The following problems is from Durrett 3.4.9:
Suppose $X_i$ are independent and $S_n = X_1 + ... + X_n$. Assume that $$ \begin{split} P(X_m = m) &= P(X_m = -m) = m^{-2}/2, \text{ and }\\ P(X_m = 1) &= P(X_m = -1) = (1 - m^{-2})/2. \end{split} $$ Show that $$\frac{S_n}{\sqrt{n}} \to \chi.$$
My attempt:
The expectation is $0$, and $EX_m^2 = 2 - 1/m^2 < \infty$. Thus, $\varphi(t) = 1 - (2 - 1/m^2) \frac{t^2}{2} + o(t^2)$.
Sum $X_m$ up and divided by $\sqrt{n}$, we get:
$$
\varphi_\frac{S_n}{\sqrt{n}}(t)
= \prod_{m = 1}^n 1 - \left(1 - \frac{1}{2m^2}\right) \frac{t^2}{n} + o(n^{-1})
$$
Using the lemma: If
$$
\max_{1\le j\le n}\left|c_{j,n}\right|\to 0,
\sum_{j=1}^n c_{j,n} \to \lambda, \text{ and }
\sup_n \sum_{j=1}^n \left|c_{j,n}\right| < \infty
$$
then
$$\prod_{j=1}^n (1 + c_{j,n}) \to e^\lambda.$$
The characteristic function becomes:
$$\varphi_\frac{S_n}{\sqrt{n}}(t) = e^{-t^2}. $$
But then, it converges weakly to ${\frac{1}{\sqrt{2}}} \chi$ rather than $\chi$.

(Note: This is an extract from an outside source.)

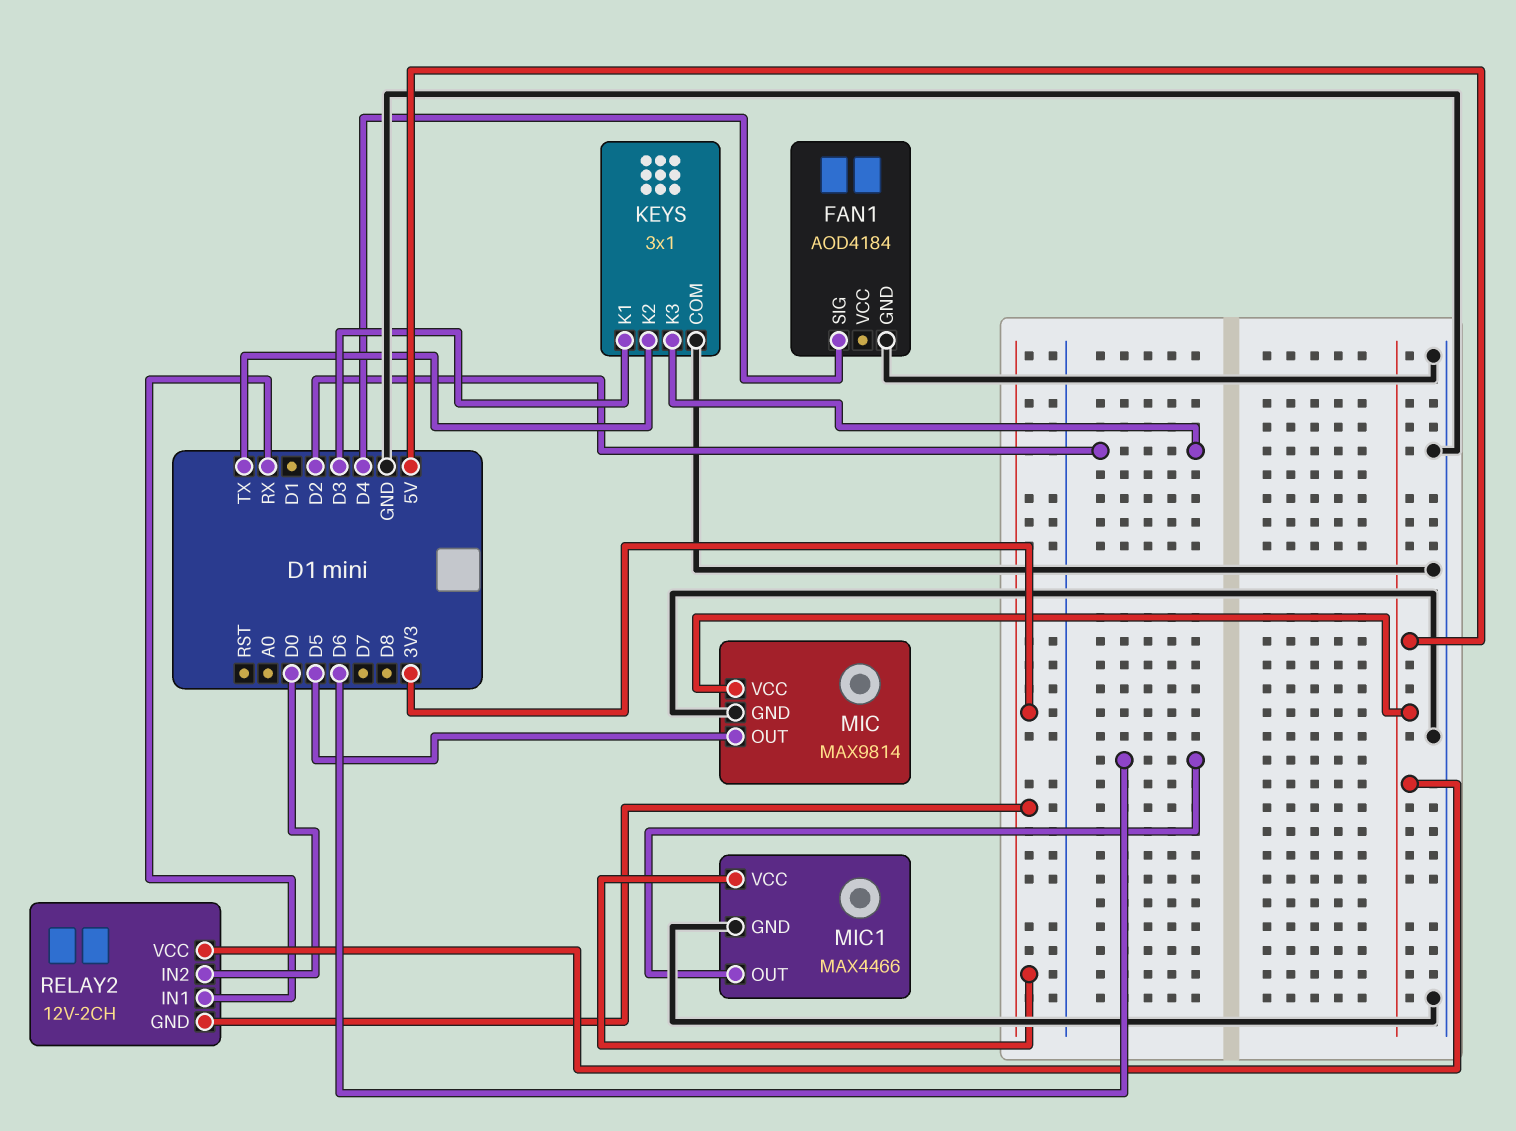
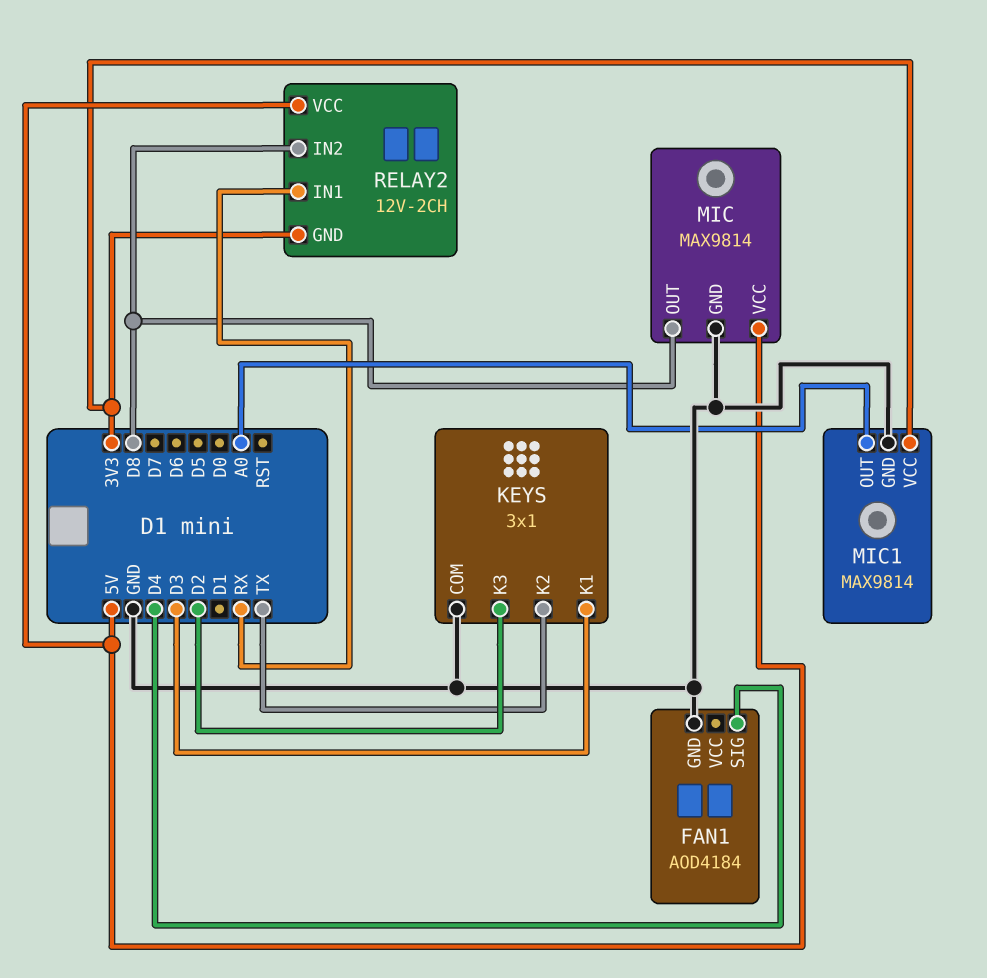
MIC pin OUT: D5 -> D8
MIC1: MAX4466 -> MAX9814
MIC1 pin OUT: D6 -> A0
RELAY2 pin IN2: D0 -> D8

Can any one help pointing out the mistake in the above reasoning?
Thank you!
The issue seems to be in your asymptotic expansion of $\phi_m(t)$ (for $t\to 0$), that you then use to approximate the product $\prod_{m=1}^n \phi_m\left(\frac{t}{\sqrt{n}}\right)$.
Namely, you write $$ \phi_m(t) = 1 - \left(1-\frac{1}{2m^2}\right)t^2 +o(t^2). $$ This is correct, for $m$ fixed and as $t\to 0$. But now, you use it for $\frac{t}{\sqrt{n}}$ (which indeed goes to $0$) in a product from $m$ ranging from $1$ to $n$: $m$ is not a fixed parameter anymore, there is a relation between the asymptotics of $\frac{t}{\sqrt{n}}$ and $m$...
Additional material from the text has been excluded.